In such a situation, the parties may need to act rationally. However, rationality is a relative concept, and often, decisions are not the result of rational calculations. Given Israel’s move away from strategic rationality, it would not be surprising if it takes more risky steps. These possible steps may also lead Iran to take dangerous steps by detaching itself from the rational ground. Therefore, unless one of the parties returns to rational ground, the risk of war is always high. The current developments show that this risk of war is very high.
Revisionism vs. status quo
As Israel’s aggression in Gaza enters its second year and the risk of inter-state confrontation has increased, the Middle East is witnessing a clash of two trends. The fact that Israel targeted Lebanon after Gaza proves that Tel Aviv does not want to return to the pre-Oct. 7 status quo. Continuing its occupation in Gaza, trying to create a buffer zone by occupying southern Lebanon and aiming to defeat or completely weaken non-state armed actors shows that Israel is pursuing a revisionist policy. This revisionist policy seems to have found a response in the U.S. Although there are differences of opinion in the White House administration on the issue of limiting Israel, the current atmosphere points to blind support for Israel.
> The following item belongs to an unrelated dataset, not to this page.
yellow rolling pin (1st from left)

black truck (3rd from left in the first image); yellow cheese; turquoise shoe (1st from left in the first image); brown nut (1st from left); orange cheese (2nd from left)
In the face of revisionism, Iran is one of the actors who want to return to the status quo. The Tehran administration, which has difficulty in protecting its proxy elements compared to previous years, is trying to create a deterrence that will ensure a return to the status quo under the pressure of direct attacks by Israel and the U.S. However, it will not be easy for Iran to return to the pre-Oct. 7 regional status quo. In this case, Iran’s expansionist proxy doctrine may have to give way to a limited nation-state security doctrine.
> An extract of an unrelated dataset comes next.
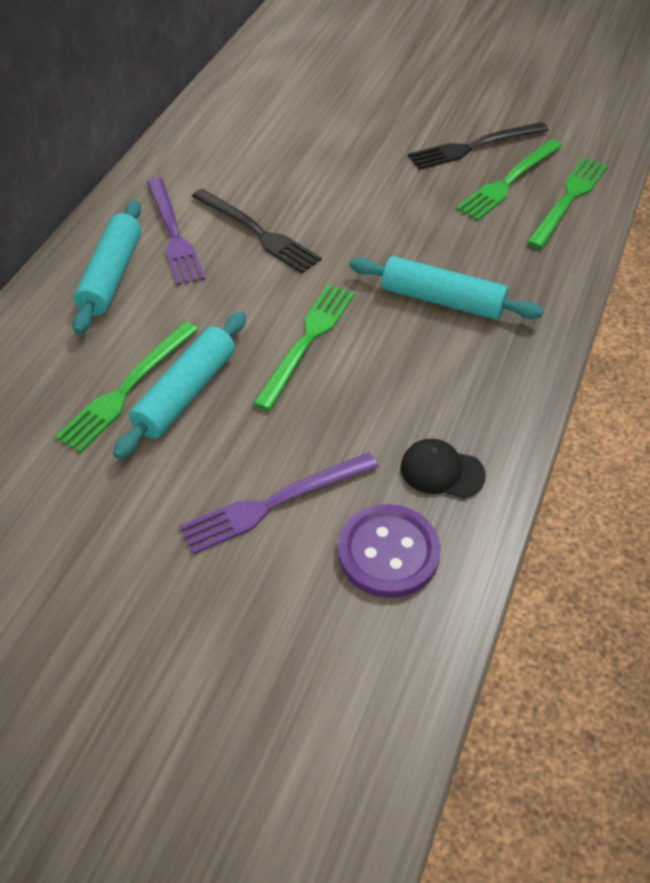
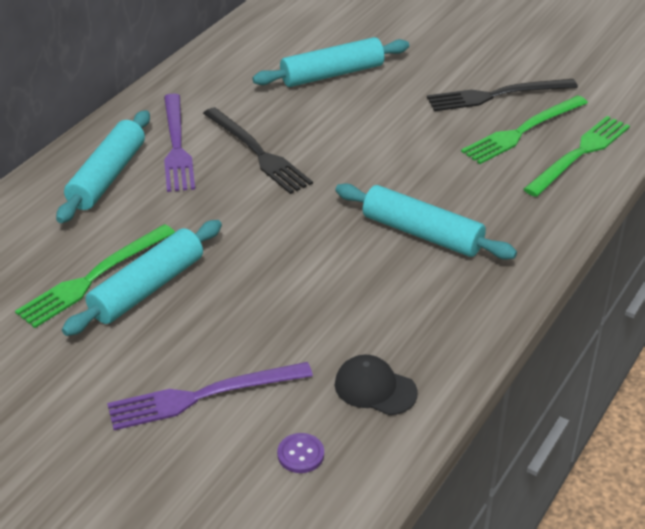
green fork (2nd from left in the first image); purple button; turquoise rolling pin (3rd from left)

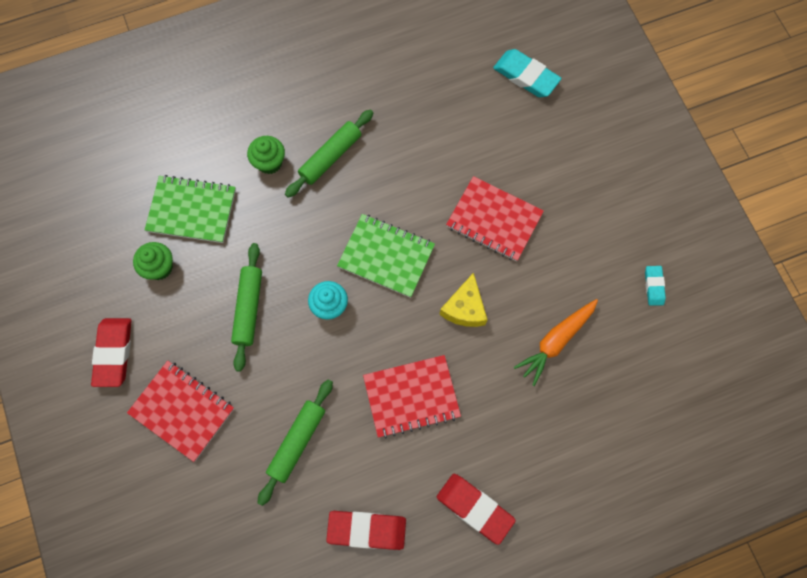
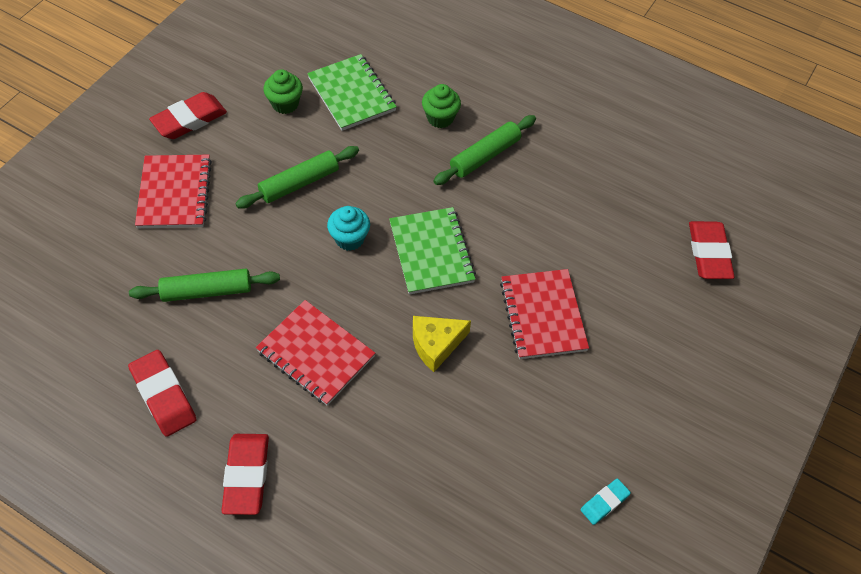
red eraser (4th from left); green rolling pin (3rd from left); orange carrot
Looking at the countries in the region, it is hard to say that there is a single strategic goal. While the Arab states have a goal of avoiding regional war, they are not far from accepting Israel’s revisionism and are waiting for Iran to wear down so that it does not return to the status quo. Türkiye, on the other hand, has already declared that it considers the potential impact of Israel’s revisionist stance on Syria as a red line, emphasizing the need for Iran to change its security doctrine based on expansionism. President Recep Tayyip Erdoğan’s speech at the opening of the Turkish Parliament is important as it confirms Ankara’s approach.
As the ongoing genocide in Gaza passes the one-year mark, Israel’s aggressive behavior is not only drawing the region into a full-scale war but also fueling international instability. As long as Israel and Iran cannot escape from the escalation dilemma they are caught in, we are getting closer and closer to a regional war.